Through years of research, he has identified “Five Moral Foundations” that, when placed in polarizing opposition to one another, create a lack of communication and the inability to see the other’s side. For example, one is the “Fairness/Cheating Foundation.” His research shows an age-old human revulsion to cheaters in the social system. But he points out that it’s how the person perceives cheating that causes the polarization.

He demonstrates this principle by using two protest placards as examples. From the Occupy Wall Street movement the placard reads, “Marching for the … Hungry and Homeless: Tax the Wealthy Fair and Square,” while a Tea Party placard reads, “Spread My Work Ethic, Not my Wealth.” Both perspectives deal with fairness, a basic moral foundation, but they come from very different points of view.

Much of Haidt’s research demonstrates how emotionally and viscerally ingrained these Moral Foundations are. When it comes to the opposing side of a particular foundation, we do not just simply dislike, rather we tend to have more extreme feelings such as disgust and horror. Recently in the BDN there was an article about how disgust is a human response rooted in survival that protects us from disease. Combine disgust with a political perspective and we have just created an entrenched person, regardless of political leanings, who cannot begin to see a different way because at a very unconscious level the person senses all sorts of fearful “not safe for survival” messages.

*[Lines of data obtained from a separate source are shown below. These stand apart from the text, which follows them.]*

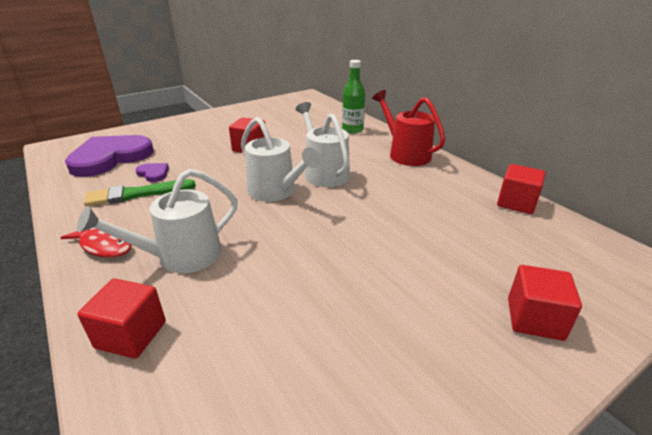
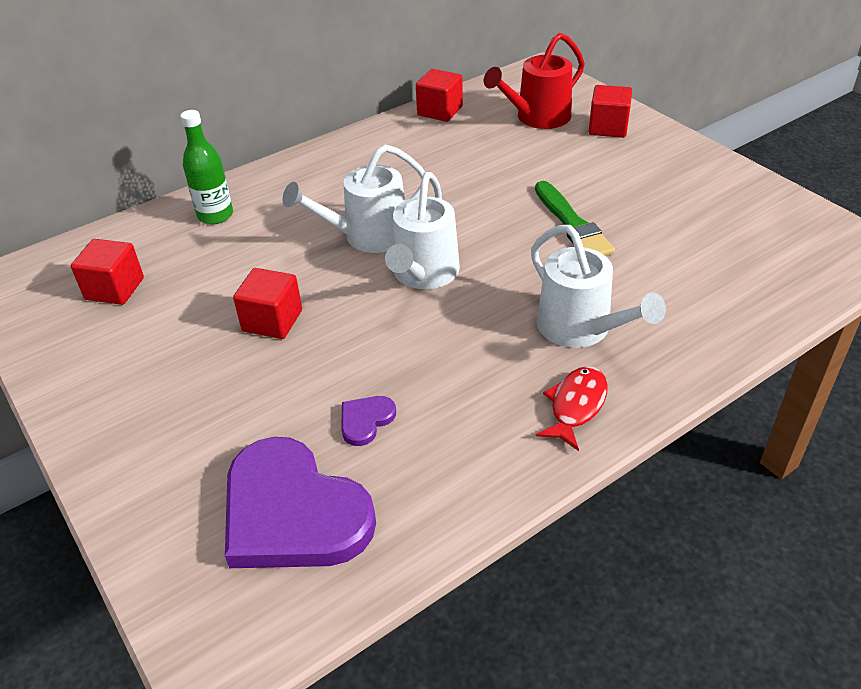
camera: 90 degrees left, 10 degrees up
(131, 335) = (703, 332): red cube -> red cube (115, 289)
(136, 194) = (438, 419): green brush -> green brush (572, 224)
(275, 191) = (423, 274): white watering can -> white watering can turned 150 degrees clockwise
(406, 154) = (314, 170): red watering can -> red watering can (538, 118)

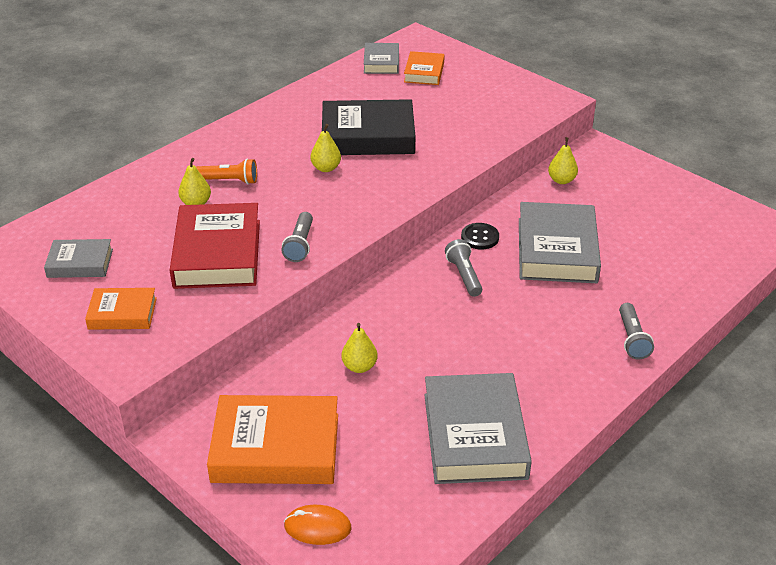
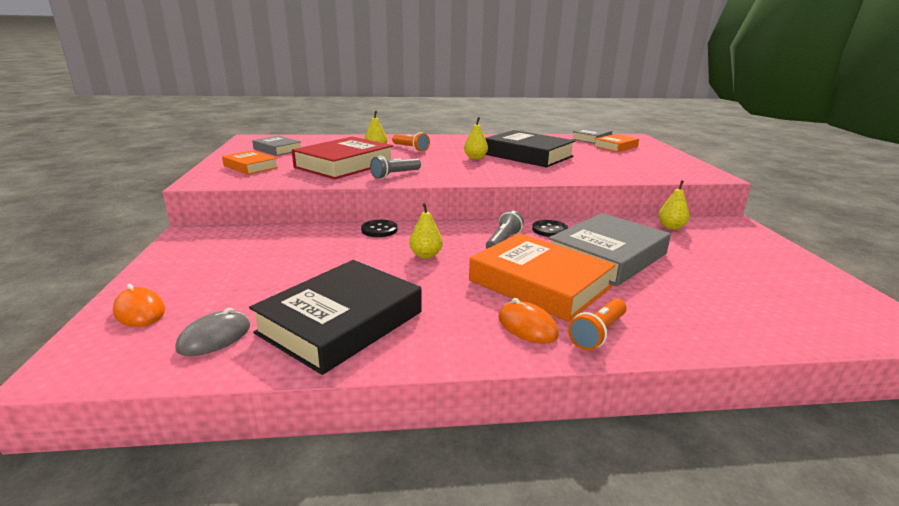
camera: 40 degrees right, 15 degrees down
(276, 448) = (216, 262): orange book -> orange book (539, 284)
(343, 321) = (379, 230): none -> black button
(359, 366) = (344, 251): yellow pear -> yellow pear (425, 255)
(416, 505) = (214, 337): none -> grey mouse
(475, 435) = (341, 322): grey book -> black book
(588, 360) = (527, 326): none -> orange mouse
(632, 339) = (598, 333): grey flashlight -> orange flashlight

In his last chapter, Haidt challenges the reader to reach out to someone who thinks differently by going into the discussion using the Five Moral Foundations. This is what I hope to do with my friend.

How I have started is not with a discussion on where we differ, but rather where we agree. I’m certain her vision is based upon the Five Moral Foundations as is mine. Perhaps each of us can soften to a place in the middle.

When I asked my friend to be more mindful of what she is posting, she admitted that she knew the hyperbole was not the truth and she promised to be more careful. She said she did not mean to hurt me.

Whew! A door has opened. I don’t know where this dialogue will take us and I do not have the goal to convert her over to my side. My goal is to listen, to understand where she is coming from based upon the Moral Foundations and to articulate to her where I am coming from with the hope that she can hear and understand my perspective as well.

In the process, we may find ourselves closer to a middle ground. If more people in this country could do this, history might record that the dysfunction in our government has been replaced with a new and productive way of governing.

Christine Talbott of Hampden is a psychotherapist in private practice in Bangor.